PALMER DROUGHT INDEX. The most recent Palmer Drought Index reveals wetter than average soil moisture values exist for much of New Mexico, the Panhandle of Texas, northwestern Oklahoma, western Tennessee, northern Mississippi and northern Alabama. Areas registering drier than normal soil moisture values include much of Georgia, southern Florida and portions of Oklahoma, Arkansas and Louisiana.
DEEP SOUTH TEXAS DROUGHT. An unusually wet spring brought South Texas some relief to their long term drought problems. August, however, brought record heat and very little rainfall. According to NWSO Brownsville hydrologic focal point, Freddy Vega, the average high temperature at Rio Grande City was 105.1 degrees -- exceeding the previous record of 104.6 set in 1996. The corresponding lack of substantial rainfall resulted in the Falcon Reservoir water level dropping two feet during the month. The typical rainy season for south Texas begins during the latter half of August and runs through the better part of the fall. Here's hoping the rains come heavy enough to provide reservoir rises without causing flood problems.
ABUNDANT RAINS IN NEW MEXICO. New Mexico has been receiving abundant summer rains.
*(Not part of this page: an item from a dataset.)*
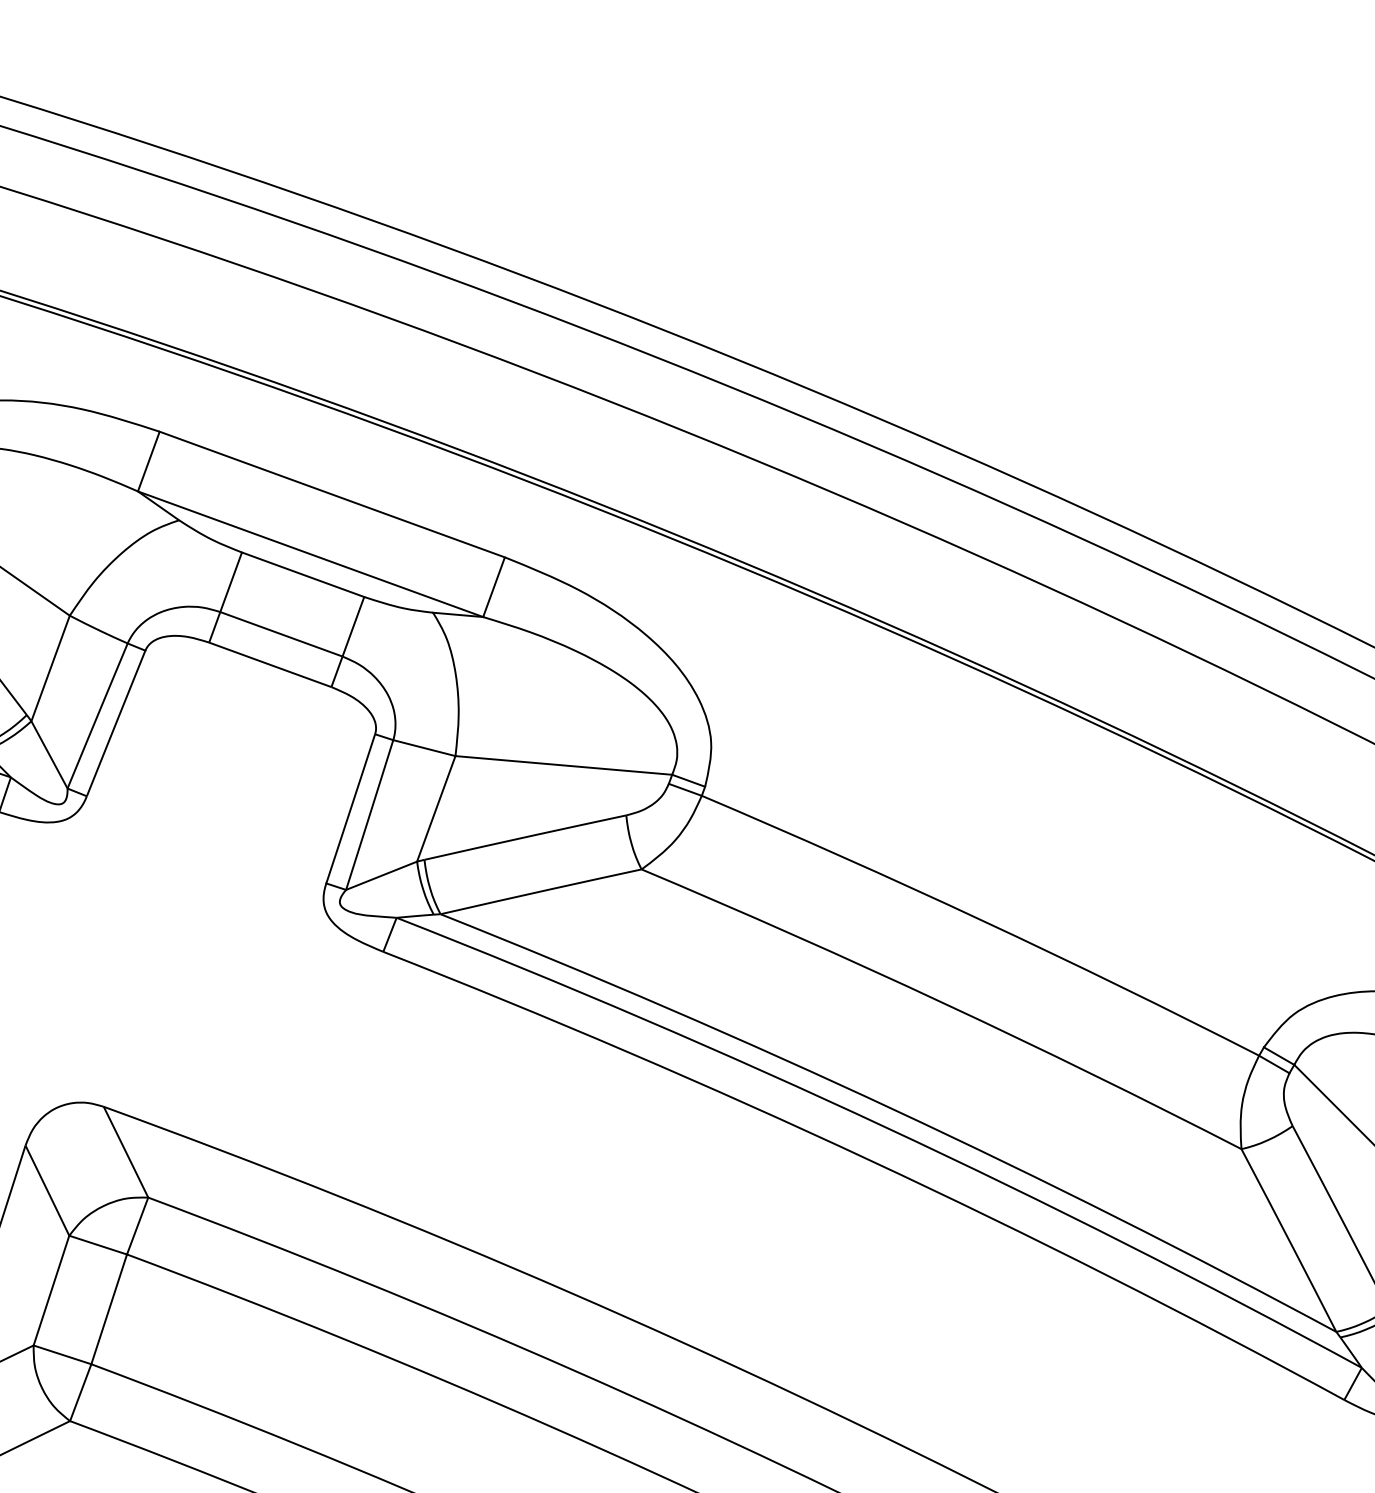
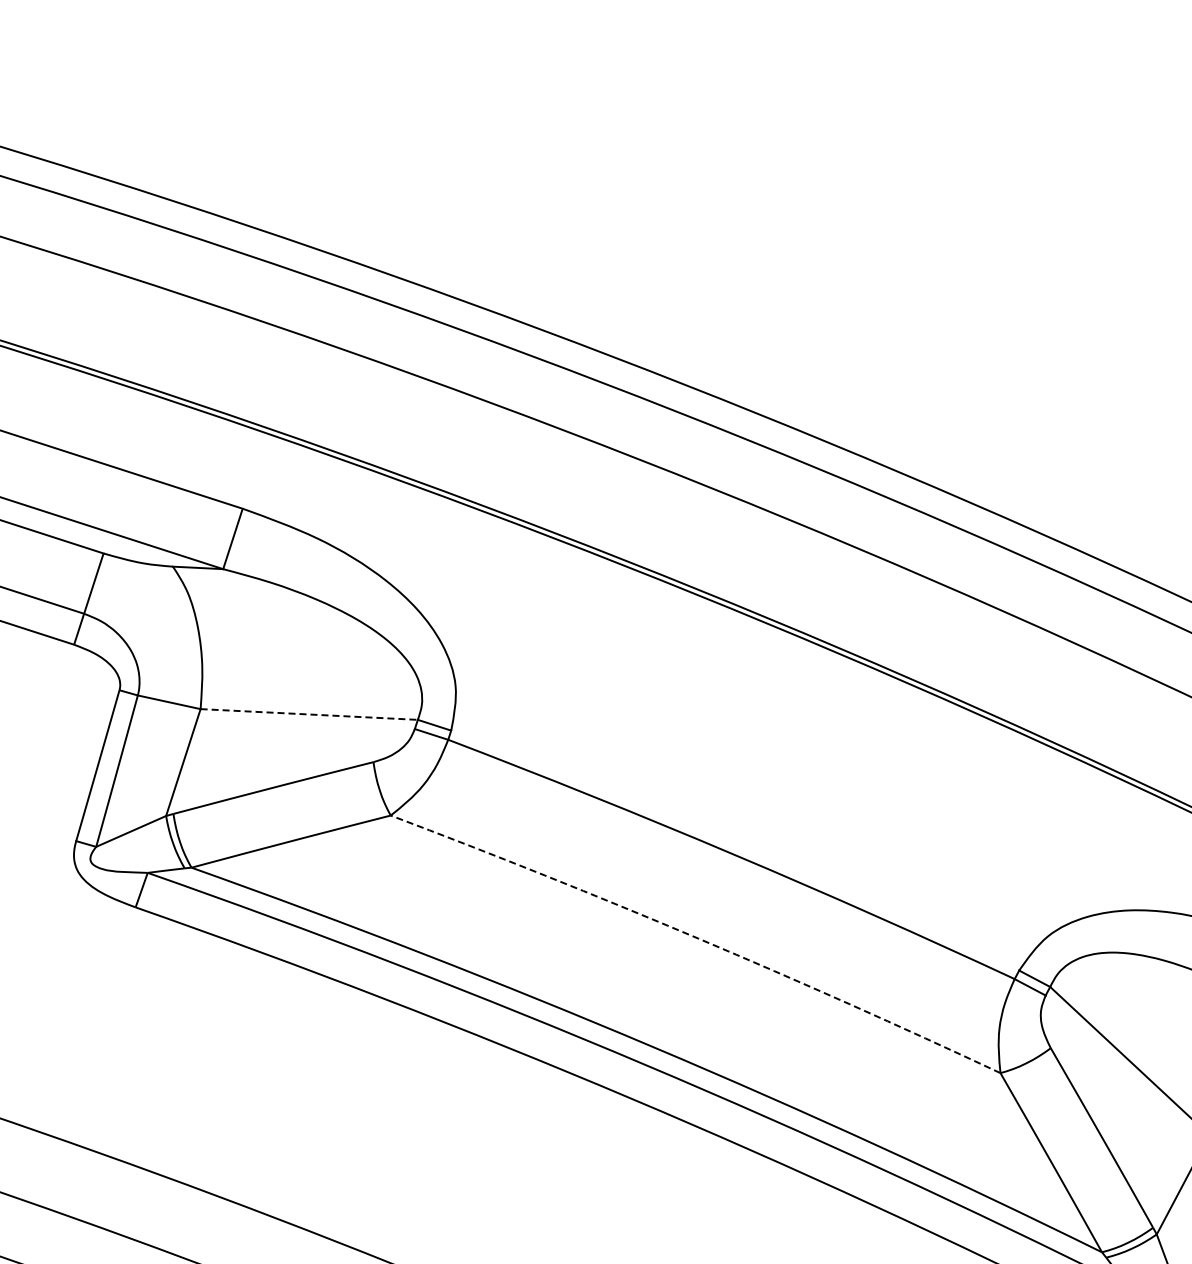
line: (563, 765) -> (308, 714), solid -> dashed
arc: (944, 1003) -> (698, 938), solid -> dashed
NWSFO Albuquerque senior service hydrologist, Ed Polasko, says that August saw several stations register near (and even greater than) two times the monthly normal rainfall. Among them, Stanley received 5.44 inches of rain (227% of August normal), with Capitan registering 4.55 inches (198% of August normal) and Canton measuring 4.93 inches (197% of August normal). On the 6th, three separate flash flooding events washed out a bridge between Santa Fe and Espanola, isolating the town of Arroyo Seco for 12 hours; washed out a bridge near La Mesilla; and caused a mudslide that closed a stretch of highway 68 near Pilar.
NEWS FROM OUR HYDROLOGIC SERVICE AREAS
Melbourne Training. NWSO Melbourne hydrologic focal point, Peggy Glitto, plans to implement hydrologic/heavy rainfall training for the Melbourne staff in the coming weeks. Her training regime will include a COMET module, QPF, data acquisition from external sources and Melbourne area rainfall studies. It is recommended that hydrologic training of a WFO staff occur at least annually.
Data Collection. The Miami NWSFO continues its progress in drawing together shared rainfall and hydrograph data for south Florida into a composite for access and analysis by its forecast staff. Hydrologic focal point Jere Gallup says that the office is locally "merging" NWS data with that from the South Florida Water Management District and the USGS gained via the InterNet and over AFOS. The data are then sent to a PC located in the operations area which is set up to run various analysis applications.
Have You Converted? NWSO Tallahassee senior service hydrologist Bob Carle has converted the E-3 and E-5 forms into WordPerfect Eight templates. Any Southern Region service hydrologists or hydrologic focal points using WordPerfect Eight and wanting the templates should contact Bob at his office.
Coordination Trip. NWSFO San Antonio senior service hydrologist, John Patton, and DAPM Bill Runyon visited Jerry Brite, the Corps of Engineers project manager at the Canyon Dam office. They showed him some of the COE funded gage sites and discussed the status of the network along the Guadalupe River. John and Bill were asked by Jerry if they would help him convince the USGS to repair the Spring Branch gage, and to help him obtain more rainfall data below Kerr County. Concerns regarding the development along the Guadalupe River between Canyon Dam and New Braunfels were also discussed. The meeting concluded with Bill setting up a PC-ROSA training session for the COE staff.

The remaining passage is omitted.